Mechanism: GLP-1 And Reward Circuitry
GLP-1 was first characterized as a peripheral incretin hormone regulating insulin secretion and appetite. Subsequent work established that GLP-1 receptors are also expressed in the central nervous system, particularly in regions central to reward processing, including the ventral tegmental area, nucleus accumbens, and prefrontal cortex.5
These regions form the mesolimbic dopamine system, which underlies reinforcement learning. Drugs of abuse increase dopamine transmission within this pathway, reinforcing drug-seeking behavior and promoting relapse. Preclinical neuropharmacology shows that GLP-1 receptor activation attenuates dopamine release in reward circuits and reduces drug-induced reinforcement.6
This effect appears to extend across substance classes, suggesting a systems-level regulatory role rather than a substance-specific mechanism. From a drug discovery perspective, the implication is a shift away from single-target receptor pharmacology and toward network-level modulation of motivational circuitry.
Preclinical Evidence Across Substances
Animal studies provide reproducible support for GLP-1 receptor involvement in addiction-related behaviors. In rodent and non-human primate models, GLP-1RAs reduce voluntary alcohol intake,6 decrease nicotine self-administration,7 attenuate opioid and cocaine seeking,8 and reduce reinstatement of drug-seeking behavior after abstinence.9
Behavioral effects are accompanied by neurochemical changes. Investigators have documented reduced dopamine signaling in the nucleus accumbens and modulation of stress-related pathways, including hypothalamic–pituitary–adrenal axis (HPA) axis activity and neuroinflammation.10
Several studies indicate that effective doses in animal models fall within exposure ranges achievable with clinically approved GLP-1RAs, such as liraglutide and semaglutide, which strengthens translational plausibility.11 Effect sizes vary across substances, with alcohol showing the most consistent response and stimulant outcomes showing greater variability.12
Human And Translational Evidence
Human evidence remains primarily observational. Large-scale electronic health record studies and cohort analyses have reported associations between GLP-1RA exposure and reduced incidence of alcohol use disorder and relapse.13 Comparable signals have been reported for nicotine and cannabis use disorders in some data sets.14
Retrospective analyses of U.S. healthcare databases have shown lower rates of alcohol-related diagnoses among patients receiving GLP-1RAs compared with matched controls. These signals warrant cautious interpretation. Exposure is non-randomized, metabolic disease severity confounds comparisons, healthcare utilization differs between groups, and outcomes rely on diagnostic coding rather than direct behavioral measurement.
Systematic reviews and meta-analyses concur that the signal is promising but causal inference has not been established.15 Early-stage clinical data are similarly preliminary. Small studies and secondary analyses have reported reductions in alcohol craving and consumption following GLP-1RA exposure,16 but no large randomized controlled trial has yet demonstrated definitive efficacy for substance use disorder endpoints.

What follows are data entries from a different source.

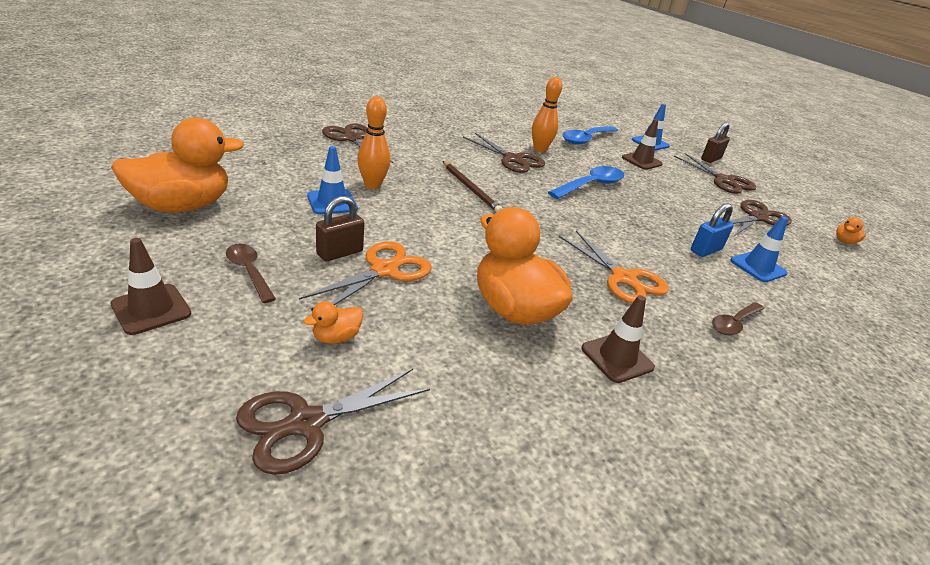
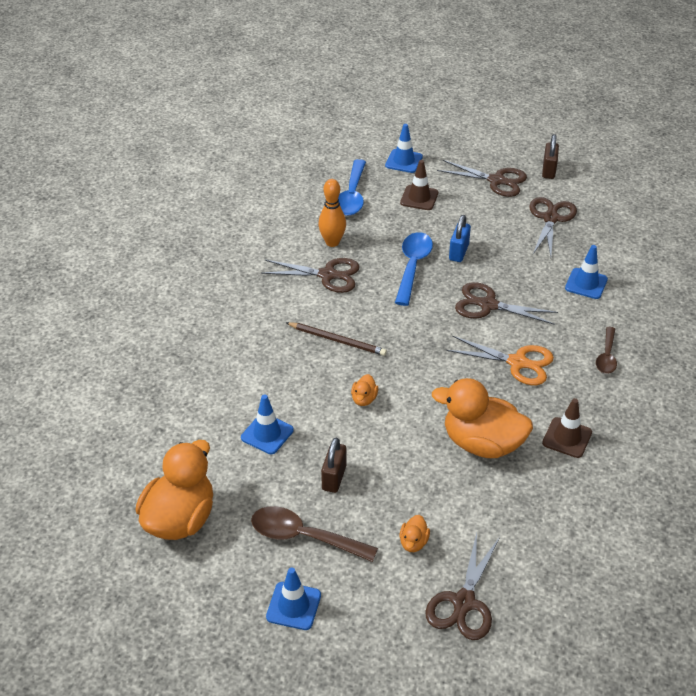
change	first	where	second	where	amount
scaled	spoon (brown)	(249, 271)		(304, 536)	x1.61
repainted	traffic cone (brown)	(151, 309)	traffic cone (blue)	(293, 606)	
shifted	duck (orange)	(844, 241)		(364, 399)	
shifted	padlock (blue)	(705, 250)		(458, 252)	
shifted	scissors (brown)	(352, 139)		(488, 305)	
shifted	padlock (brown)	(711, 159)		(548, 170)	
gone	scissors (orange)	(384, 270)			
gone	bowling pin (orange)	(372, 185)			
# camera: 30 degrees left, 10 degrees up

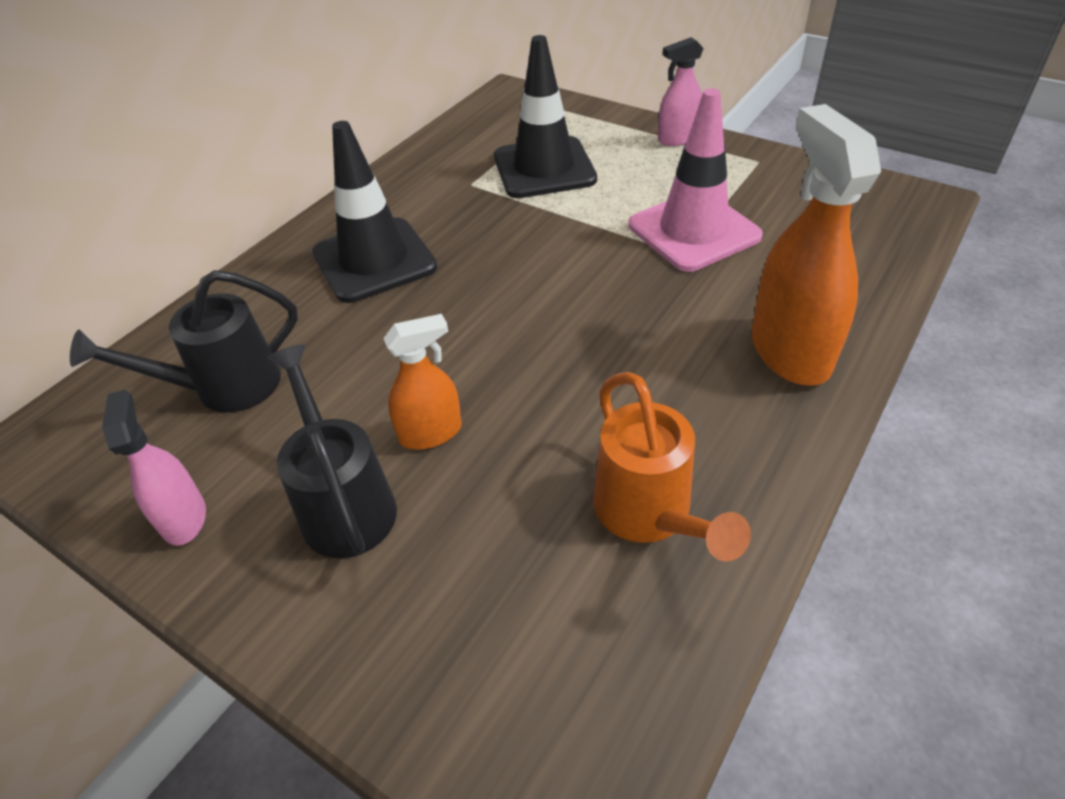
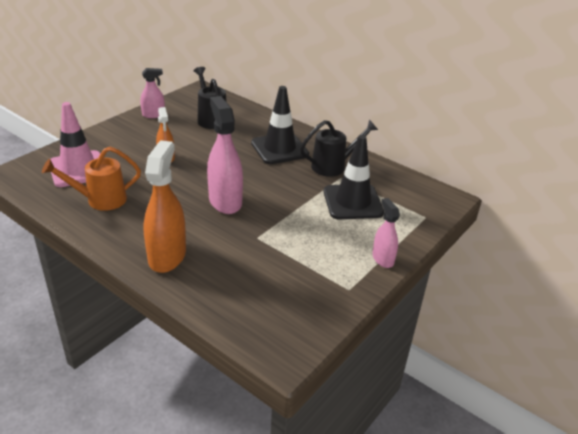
change	first	where	second	where	amount
shifted	traffic cone (pink)	(693, 231)		(78, 169)	
rotated	spray bottle (orange)	(789, 351)		(167, 256)	75 degrees counterclockwise
new			spray bottle (pink)	(225, 201)	
shifted	watering can (black)	(344, 503)		(333, 166)	
# camera: 90 degrees right, 10 degrees down

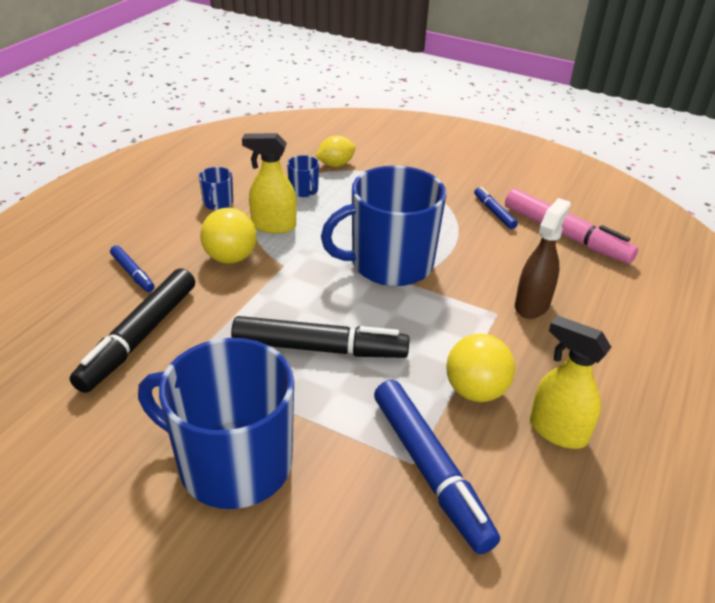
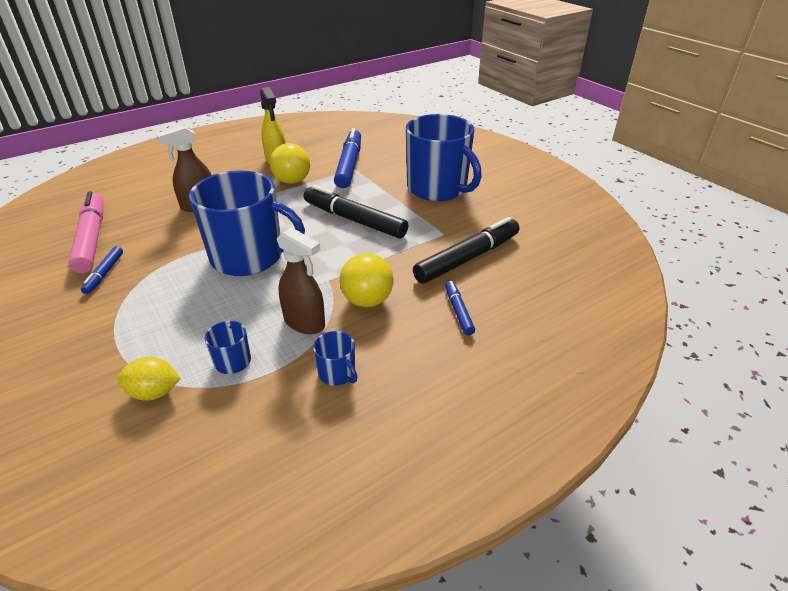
change	first	where	second	where	amount
repainted	spray bottle (yellow)	(273, 226)	spray bottle (brown)	(305, 323)	
rotated	mug (blue)	(218, 203)		(337, 373)	105 degrees clockwise
# camera: 150 degrees left, 0 degrees up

Several ongoing trials are evaluating semaglutide and related agents in alcohol use disorder populations, with results pending.17 The field therefore sits in a translational signal phase rather than a validated therapeutic phase.
AI-Driven Drug Discovery Applications
Progress in this area increasingly depends on the integration of AI-driven drug discovery platforms into CNS and metabolic pharmacology pipelines. Pharmaceutical and biotech organizations now apply machine learning and network pharmacology to map multi-receptor signaling networks involved in addiction, predict blood–brain barrier penetration of incretin-based compounds, identify patient subgroups most likely to respond to GLP-1 modulation, and simulate reward-circuit responses through multi-scale computational models.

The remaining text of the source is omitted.